Por Paulo Junior

O novo filme da saga 007 estreou no 50 º aniversário da primeira aventura do espião britânico, 007 – Contra o satânico Dr. No (1962), dirigido por Terence Young e estrelado por Sean Connery (que repetiu a personagem por mais sete vezes, uma vez em um filme não-oficial da série, 007 – Nunca mais outra vez, de 1983). É claro que a data não poderia passar em branco, por isso o novo filme de James Bond tinha de ser único, com um enredo e desenvolvimento jamais visto na história da saga.

Pensando nisso, Neal Purvis & Robert Wade e John Logan pensaram em um enredo mais realista e estável, que desenvolvesse mais a relação entre M (novamente interpretada por Judi Dench) e 007 e mostrasse o passado de Bond. A direção do longa-metragem foi dada a Sam Mendes (vencedor do Oscar por Beleza Americana, de 1999). Escolhido por Daniel Craig, que novamente vive o espião nas telas, Mendes aceitou o desafio de dirigir um filme que foge do seu estilo, basta olharmos para seus filmes anteriores. Fã assumido da personagem, Mendes disse que ganhou liberdade para desenvolver o filme e poder prestar a devida homenagem a personagem. O diretor desenvolveu cenas de ação bem realistas e conseguiu manter o filme em um ritmo rápido, que prende o espectador. As mais de duas horas passam rapidamente e deixa um “gostinho” de quero mais.

James Bond é certamente um herói com características do tempo presente. Sean Connery, na década de 1960, representava um homem frio, grosseiro e que não tinha medo de combater líderes soviéticos. Roger Morre, nas décadas de 1970 e 1980, representava um Bond glamoroso, sarcástico e encantador, que lutava com ricos empresários e agentes soviéticos, desfrutava de muito luxo e era cercado por belas mulheres. Pierce Brosnan, nas décadas de 1990 e 2000, representava um espião forte, ágil, sarcástico e frio, onde com o fim da URSS, lutava com megalomaníacos. Brosnan soube muito bem misturar o estilo de Connery e Morre. George Lazenby e Timothy Dalton, que representaram o herói nas décadas de 1960 e 1970, respectivamente, desenvolveram um Bond semelhante, caracterizado como um homem sem muito senso de humor, fortes e que, segundo alguns fãs, se aproximavam da caracterização de Iam Fleming, criador da personagem, em seus livros. O Bond de Daniel Craig atende as exigências da atualidade, onde o espião britânico deixa de ser infalível, com uma estrutura emocional bem construída e passa a ser mais realista, comete erros, falha constantemente, sangra e, mais do que isso, mantem um relacionamento materno com sua chefe.
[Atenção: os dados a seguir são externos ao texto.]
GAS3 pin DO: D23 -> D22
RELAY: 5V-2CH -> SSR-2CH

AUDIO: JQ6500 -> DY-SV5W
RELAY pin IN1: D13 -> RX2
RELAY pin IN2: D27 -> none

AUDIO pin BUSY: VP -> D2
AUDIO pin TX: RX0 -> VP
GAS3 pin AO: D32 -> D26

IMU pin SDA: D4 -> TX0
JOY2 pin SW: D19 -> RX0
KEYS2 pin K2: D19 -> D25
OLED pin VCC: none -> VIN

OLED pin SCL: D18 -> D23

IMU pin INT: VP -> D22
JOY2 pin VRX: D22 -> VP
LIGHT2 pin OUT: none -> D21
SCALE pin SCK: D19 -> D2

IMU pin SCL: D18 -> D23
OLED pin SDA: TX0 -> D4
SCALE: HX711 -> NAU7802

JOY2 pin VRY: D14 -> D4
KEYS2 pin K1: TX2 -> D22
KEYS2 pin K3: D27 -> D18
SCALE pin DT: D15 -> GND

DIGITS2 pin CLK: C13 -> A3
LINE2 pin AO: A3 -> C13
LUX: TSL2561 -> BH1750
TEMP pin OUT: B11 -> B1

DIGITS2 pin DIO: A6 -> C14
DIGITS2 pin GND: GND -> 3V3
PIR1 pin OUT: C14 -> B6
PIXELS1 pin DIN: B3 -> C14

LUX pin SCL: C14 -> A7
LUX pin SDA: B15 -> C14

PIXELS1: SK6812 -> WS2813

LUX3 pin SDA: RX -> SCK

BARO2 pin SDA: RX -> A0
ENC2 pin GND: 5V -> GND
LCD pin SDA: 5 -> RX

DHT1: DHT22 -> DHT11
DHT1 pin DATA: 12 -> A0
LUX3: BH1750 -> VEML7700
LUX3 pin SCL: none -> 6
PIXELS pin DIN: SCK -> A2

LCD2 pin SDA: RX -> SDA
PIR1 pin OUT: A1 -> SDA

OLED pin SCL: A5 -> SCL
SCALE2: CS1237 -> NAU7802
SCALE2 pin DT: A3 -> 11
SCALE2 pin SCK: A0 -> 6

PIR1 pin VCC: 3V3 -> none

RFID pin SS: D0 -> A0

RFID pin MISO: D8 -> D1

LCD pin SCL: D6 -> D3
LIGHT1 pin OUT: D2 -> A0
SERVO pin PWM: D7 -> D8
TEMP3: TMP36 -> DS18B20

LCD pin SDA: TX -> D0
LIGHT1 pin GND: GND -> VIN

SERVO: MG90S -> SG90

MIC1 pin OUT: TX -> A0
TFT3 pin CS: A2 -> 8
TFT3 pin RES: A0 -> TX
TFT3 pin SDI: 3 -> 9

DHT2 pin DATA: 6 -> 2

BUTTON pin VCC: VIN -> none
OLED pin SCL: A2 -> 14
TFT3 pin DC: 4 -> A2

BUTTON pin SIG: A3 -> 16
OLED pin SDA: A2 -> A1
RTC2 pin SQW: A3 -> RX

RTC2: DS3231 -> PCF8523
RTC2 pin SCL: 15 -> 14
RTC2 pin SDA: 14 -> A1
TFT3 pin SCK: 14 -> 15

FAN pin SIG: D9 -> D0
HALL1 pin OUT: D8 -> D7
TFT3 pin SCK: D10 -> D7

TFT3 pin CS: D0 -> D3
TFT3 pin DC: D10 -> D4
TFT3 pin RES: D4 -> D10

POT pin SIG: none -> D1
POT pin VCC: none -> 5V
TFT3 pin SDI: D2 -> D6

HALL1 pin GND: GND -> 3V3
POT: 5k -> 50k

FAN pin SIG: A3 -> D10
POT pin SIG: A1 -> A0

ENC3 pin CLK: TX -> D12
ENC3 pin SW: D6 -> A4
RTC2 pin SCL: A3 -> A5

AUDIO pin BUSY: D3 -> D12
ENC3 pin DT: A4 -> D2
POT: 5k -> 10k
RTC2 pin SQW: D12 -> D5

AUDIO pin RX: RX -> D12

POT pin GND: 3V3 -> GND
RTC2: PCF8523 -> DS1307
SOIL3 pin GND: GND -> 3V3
007 – Operação Skyfall apresenta um Bond maduro (ao contrário dos dois filmes anteriores, onde a personalidade do agente secreto estava sendo moldada), que está cansado da condição em que vive e sente a idade avançando. Após uma operação mal sucedida na Turquia e da suposta morte de 007, a base do MI6, em Londres, é destruída. Bond volta ao trabalho, porém passa por inúmeros testes dentro do MI6 temporário, para provar sua resistência e capacidade física e emocional. A idade avançada para o cargo que ocupa, é evidenciado no filme através de diálogos com Mallory (interpretado por Ralph Fiennes), Chefe do Comitê de Inteligência e Segurança do Reino Unido, e Eve (interpretado por Bérénice Marlohe), que o chama de “cachorro velho”.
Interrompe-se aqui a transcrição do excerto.